Monday, June 29, 2009
Surface Part 3
Surface Part 3: ???!!!!
You know writing is probably one of the most stubborn things you can get yourself into, I'm not going to..... well, yeah i guess i am... I'm a painter sort of, you got ink, acrylic, graphite, three materials... see what they can do, no problem. words, how many damn words are there, I've been think all day about which word correctly explains the link between what canvas and paper have in common in reference to their ability guide marks. Simple right, canvas has a grain which guides marks going with it, and resists marks going against it. Paper has a supple quality that allows for marks to be embossed which in the end acts like the grain of the canvas. But what damn word explains this occurrence? Seriously let me know if you got it.... The best thing I could come up with is Tactility, but then I spent 3 hours writing about tactility, trying to bring it all back around to what I initially wanted to write about, and still never got there, so here I am writing about what I was trying to write about, and you know, I think even this is going way better. It even took me on this tangent about Deleuze and Francis Bacon, and how terrible the Bacon retrospective is at the Met because it is completely devoid of emotion or "tactility"(see the connection). How a space can surgically extract the ...intensity from the work of Francis Bacon? I think can only be accomplished in a dead space like the Met, that should have the been the title of the show come to think about it, "how to kill sensation." It was kind of amazing, I was so bummed because I felt absolutely nothing, I thought something was seriously wrong with me till I thought about it a couple days. I had seen the same exact pieces in different spaces and felt an unexplainable, emotional response. But here, nothing... I know he's dead, but still...

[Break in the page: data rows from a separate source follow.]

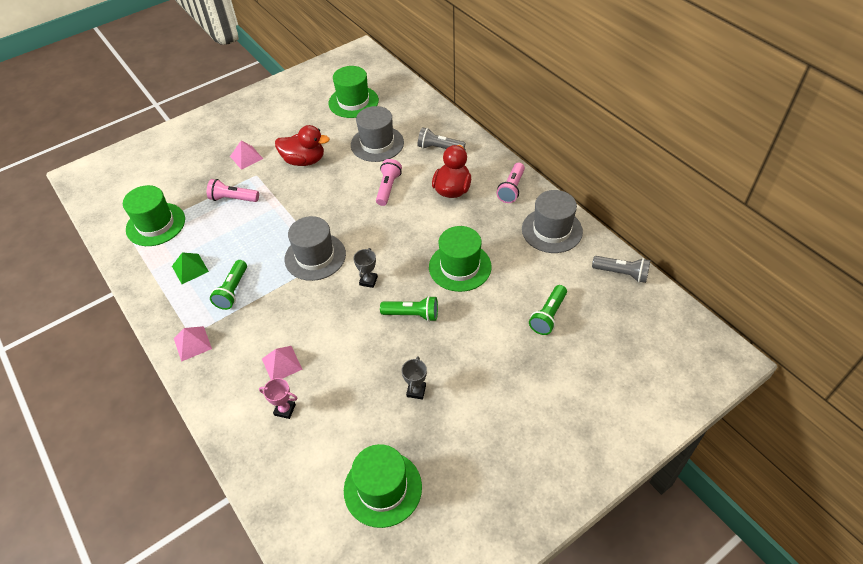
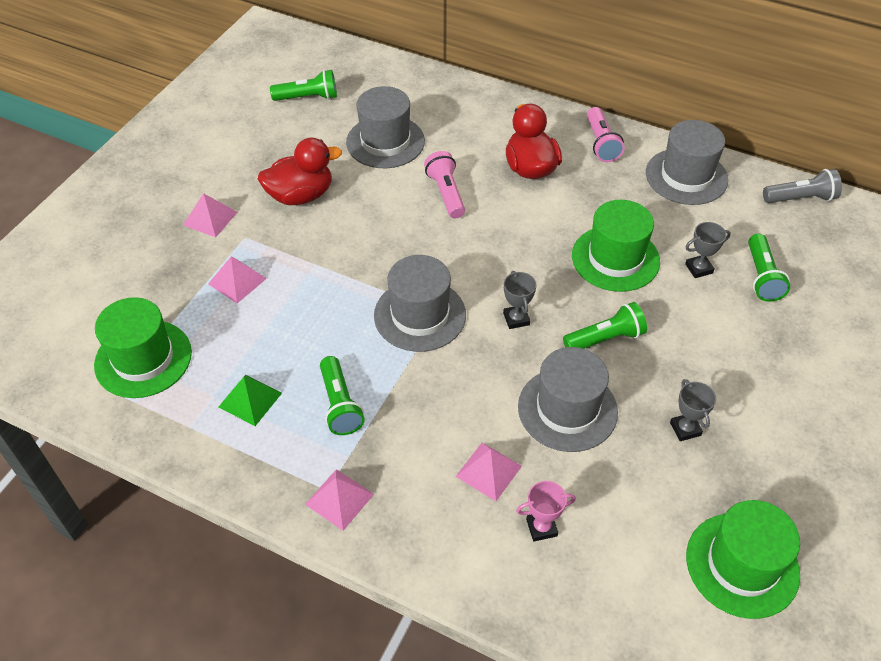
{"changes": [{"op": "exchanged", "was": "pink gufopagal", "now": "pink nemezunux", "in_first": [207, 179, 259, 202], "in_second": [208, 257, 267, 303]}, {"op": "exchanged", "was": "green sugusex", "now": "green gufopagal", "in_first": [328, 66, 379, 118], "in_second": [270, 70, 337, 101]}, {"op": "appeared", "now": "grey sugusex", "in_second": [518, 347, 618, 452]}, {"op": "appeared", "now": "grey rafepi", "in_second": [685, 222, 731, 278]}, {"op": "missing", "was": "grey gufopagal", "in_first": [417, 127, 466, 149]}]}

Ok I'm chill, going to try to bring it all back, again. So I don't know what the right word is, but it leads me to think context is absolutely crucial. The way in which the work is made needs to have some connection to the way it is presented. Even Showing the work here (above and below) on the internet reduces them to a level of flatness, in turn only the image is legible. Like cramming 15 huge Francis Bacon paintings into a small room with 11 foot ceilings, all you see is 'oh this figure here is exploding' and 'that one there is chilling out on the toilet', cool.
So finally, this is why I started talking about the books in the first place, there is a forced connection that the reader experiences with the material, the reader feels the material just as I did, follows their finger as the canvas unravels. Opens and closes to flip to the following page reflecting the same gesture that caused the marks in the first place. Because, it is simply amazing how much variation and how much beauty can be derived with letting the surface dictate what comes next, and how transparent that intimacy becomes.
well I just realized I never actually got there, mercy.